Understanding the Equality in Equation 2.96: Volume Element as n-Form?

[LAHLH]

Hi,

I'm reading Sean Carroll's text, ch2, and believe I understood most of the discussion on Integration in section 2.10. However in equation 2.96, he states that

\epsilon\equiv\epsilon_{\mu_1\mu_2...\mu_n}dx^{\mu_1}\otimes dx^{\mu_2}\otimes...\otimes dx^{\mu_n} =\frac{1}{n!}\epsilon_{\mu_1\mu_2...\mu_n}}dx^{\mu_1}\wedge dx^{\mu_2}\wedge...\wedge dx^{\mu_n}

I don't quite understand this equality. For example just taking n=2, the LHS is dx^0\otimes dx^1-dx^1\otimes dx^0 (which isn't zero because tensor products don't commute). Where on the RHS one would have \frac{1}{2}\left(dx^0\wedge dx^1-dx^1\wedge dx^0\right)=dx^0\wedge dx^1, by the antisymmetry of the wedge product.

So I'm at a loss to understand this part of 2.96 despite understand the following lines.

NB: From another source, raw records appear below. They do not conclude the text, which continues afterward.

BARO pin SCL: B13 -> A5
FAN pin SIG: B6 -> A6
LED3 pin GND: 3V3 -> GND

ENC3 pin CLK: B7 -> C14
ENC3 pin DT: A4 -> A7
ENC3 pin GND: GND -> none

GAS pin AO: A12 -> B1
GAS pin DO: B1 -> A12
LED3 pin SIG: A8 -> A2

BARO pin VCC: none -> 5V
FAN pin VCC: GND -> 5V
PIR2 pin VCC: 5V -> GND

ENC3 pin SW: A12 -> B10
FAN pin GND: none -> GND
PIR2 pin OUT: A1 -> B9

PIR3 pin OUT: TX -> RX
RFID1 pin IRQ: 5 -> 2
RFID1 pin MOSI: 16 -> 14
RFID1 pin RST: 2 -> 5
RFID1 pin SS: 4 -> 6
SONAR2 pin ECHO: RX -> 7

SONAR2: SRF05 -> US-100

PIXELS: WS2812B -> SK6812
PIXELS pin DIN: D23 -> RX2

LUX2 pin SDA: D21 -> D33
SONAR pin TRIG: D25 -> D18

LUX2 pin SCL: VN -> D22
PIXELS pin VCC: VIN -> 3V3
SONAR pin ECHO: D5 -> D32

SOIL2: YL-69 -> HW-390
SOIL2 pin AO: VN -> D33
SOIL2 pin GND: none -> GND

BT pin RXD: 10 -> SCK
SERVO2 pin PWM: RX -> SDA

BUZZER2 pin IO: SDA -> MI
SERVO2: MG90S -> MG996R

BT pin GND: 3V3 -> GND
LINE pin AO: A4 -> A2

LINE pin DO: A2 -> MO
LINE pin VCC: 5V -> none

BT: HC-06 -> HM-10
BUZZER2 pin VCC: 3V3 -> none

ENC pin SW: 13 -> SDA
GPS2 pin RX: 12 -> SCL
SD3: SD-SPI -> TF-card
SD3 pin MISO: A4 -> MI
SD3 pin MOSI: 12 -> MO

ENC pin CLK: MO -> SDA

Thanks a lot for any replies.

 

[arkajad]

Formula (1.81) in Carroll's "Lecture Notes on General Relativity" (1997) tells you:

A\wedge B=A\otimes B-B\otimes A

So, what is it that causes you the problem?

 

[LAHLH]

Oh I was unaware of this formula.

Do you mean (1.80) in this edition of Carroll? namely (A\wedge B)_{\mu\nu}=A_{\mu}B_{\nu}-A_{\nu}B_{\mu}

Which I guess can be written (A\wedge B)_{\mu\nu} =(A\otimes B)_{\mu\nu}-(B\otimes A)_{\mu\nu}, leading to the equation you stated: (A\wedge B) =(A\otimes B)-(B\otimes A)

 

[arkajad]

Yes - that is another way of writing it.